Collecting EU subsidies for the 2014-2020 program.
The goal of this project is to create a database for the operations in the cohesion policy programmes in the 2014 - 2020 funding cycle among the EU 27 + United Kingdom member states, including interreg programmes. The project is a software solution that self-documents the collection of named datasets, and makes all operations and procedures (accessing, transforming, cleaning, converting, etc.) programatically reproducible, automated and extendible.
The initial list of data sources was provided by the the European Commission. It was not within the scope of the project to research and collect all transactions within the 2014 - 2020 funding cycle - upon agreement only file-based, programatically accessible and computer readable sources were included, therefore data only existing in HTML format for example was outside of the scope. As the framework is extendible, it allows the technical user to include additional datasources that were not part of the project originally.
$ git clone https://github.com/balkey/eu1420.git
The project was tested on PostgreSQL 12.2. You could either install and run a PostgreSQL server locally, or use a hosted database.

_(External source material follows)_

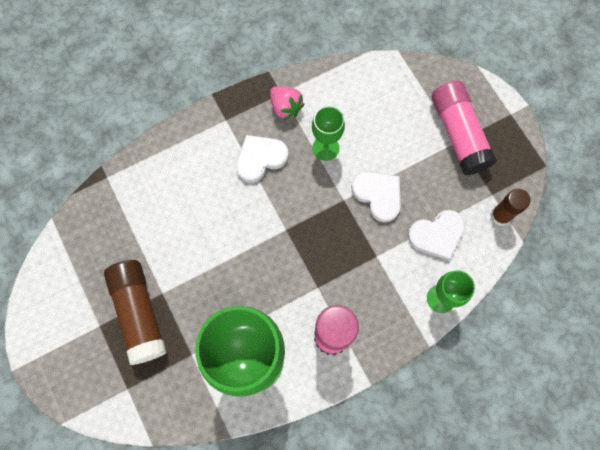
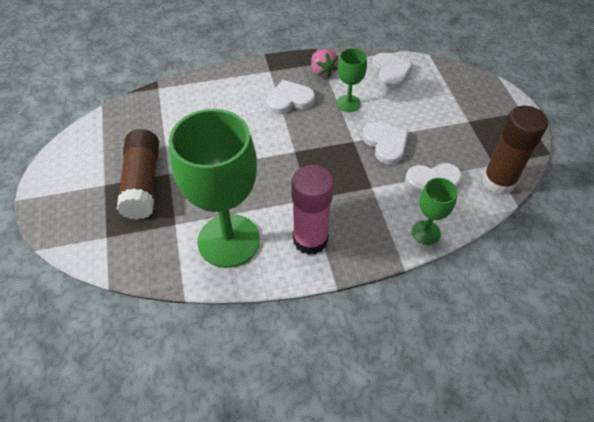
camera: 15 degrees right, 20 degrees down
(361, 90) = (390, 72): none -> white heart
(458, 134) = (470, 116): pink glue stick -> none
(500, 216) = (498, 181): brown glue stick -> brown glue stick, size x1.65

In case you want to run locally, install PostgreSQL following this tutorial.
Create your user with a role allowing to create schemas and tables. Create a database you will use.
Include your database connection details in an environmental file, following the example here.

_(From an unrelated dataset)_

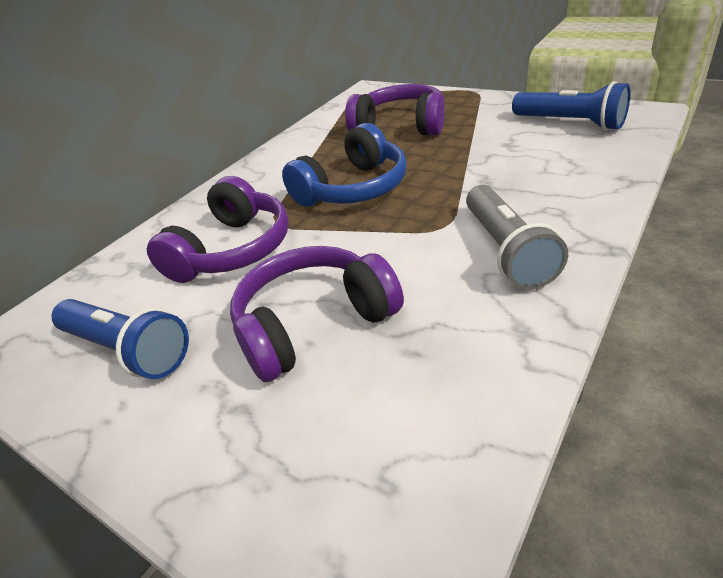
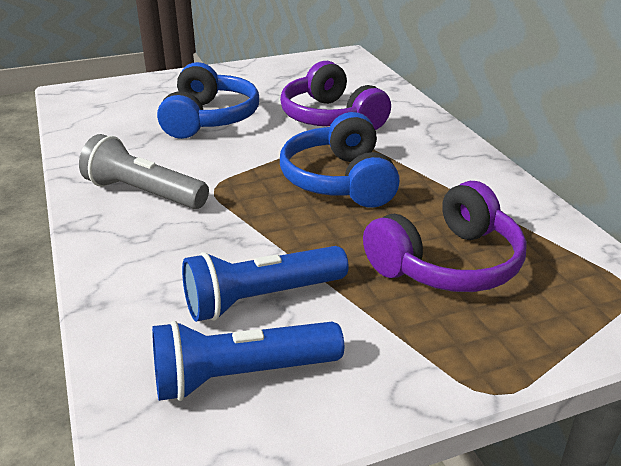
camera: 120 degrees right, 5 degrees down
(127, 350) = (281, 79): blue flashlight -> blue flashlight (261, 298)
(313, 323) = (209, 119): purple headphones -> blue headphones

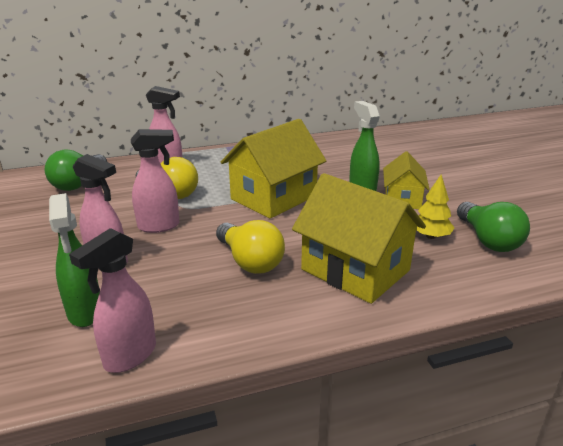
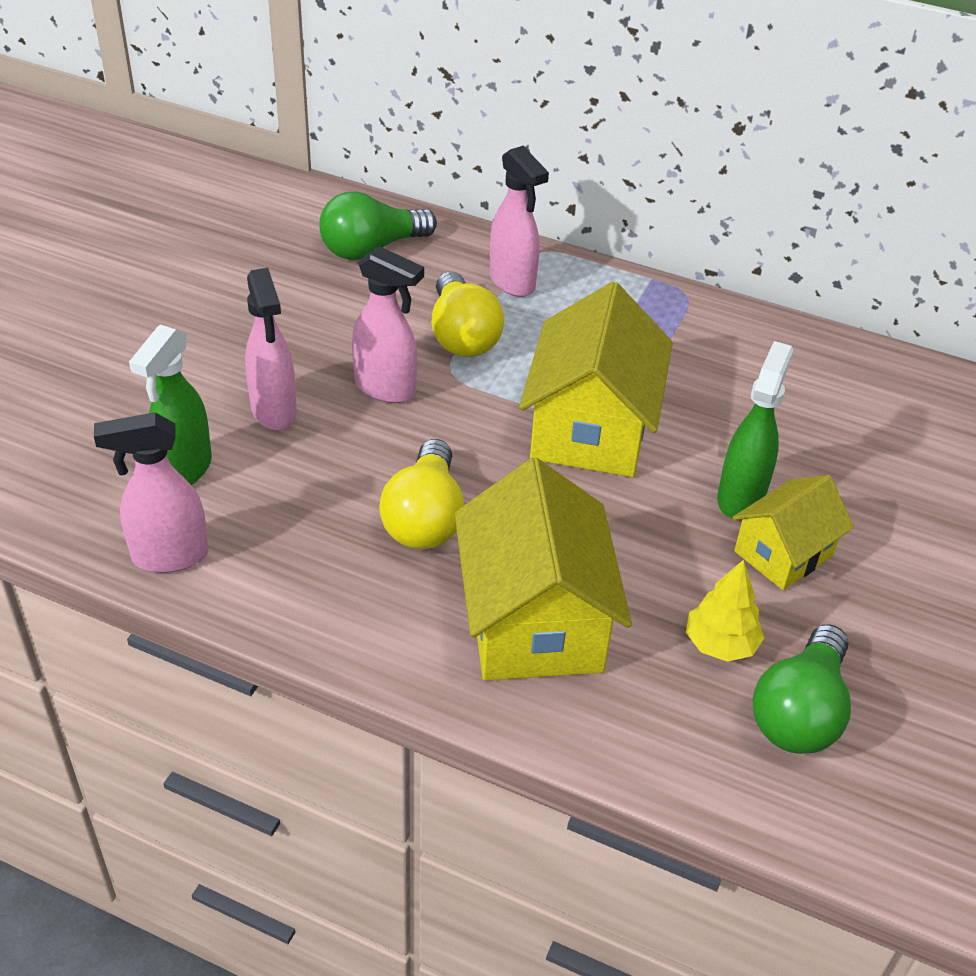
camera: 40 degrees right, 15 degrees up
(273, 197) = (591, 428): yellow house -> yellow house turned 75 degrees counterclockwise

Read here on the formating convention. Don't forget to grant executive permissions on the file:
$ chmod 0600 ~/.pgpass
It is strongly recommended to deploy the project in a virtual environment. We recommend virtualenv. Follow this tutorial to install Python3!
$ sudo apt install python3-pip
Make sure that you are able to run csvkit commands directly from the command line or envoked via Python. Therefore we recommend to install it system-wide.
On Ubuntu:
$ apt-get install csvkit
On OSX:
$ brew install csvkit
Once you set up Python and PostgreSQL, it is time to install dependencies for the project. Simply run in the project's root folder:
$ pip3 install -r requirements.txt
Make sure you have included all necessary configuration files. You can see examples in the config folder.
That's it, you should be ready to go!
There's two ways to run the entire project: either falling back to previously downloaded files, or downloading them from scratch. We strongly recommend using previously downloaded files as there's no guarantee that newly downloaded files will respect the data structures defined in the project, so it is very likely that you'll get errors that way.
You can also add new files to the existing ones, simply copy them to the data/source
folder.
Make sure you keep the data/source/[COUNTRY_CODE]/[PROGAME_CODE]/file.xlsx
convention when adding new files!
In case you already have included the files in the data/source
folder, simply run in the project's root folder:
$ make
In case you want to newly download the sourcefiles, you need to download them from a Google Sheets first, using the Google Sheets API. See an example sheet here.
Then see the how the sheet is downloaded here. You can also just copy your source file to data/source/operations_list.csv
- in this case, make sure to comment out the command downloading the sheet from the Google Sheets API.
The minimal data requirement is the following for your operations_list.csv
file:
Once this file is in place, you just simply need to run:
$ make FORCE_DOWNLOAD=1
There's one important human supervision in the code, when the interatctive shell will prompt for user input in assigning the correct detected header for each source file. Please review the code here.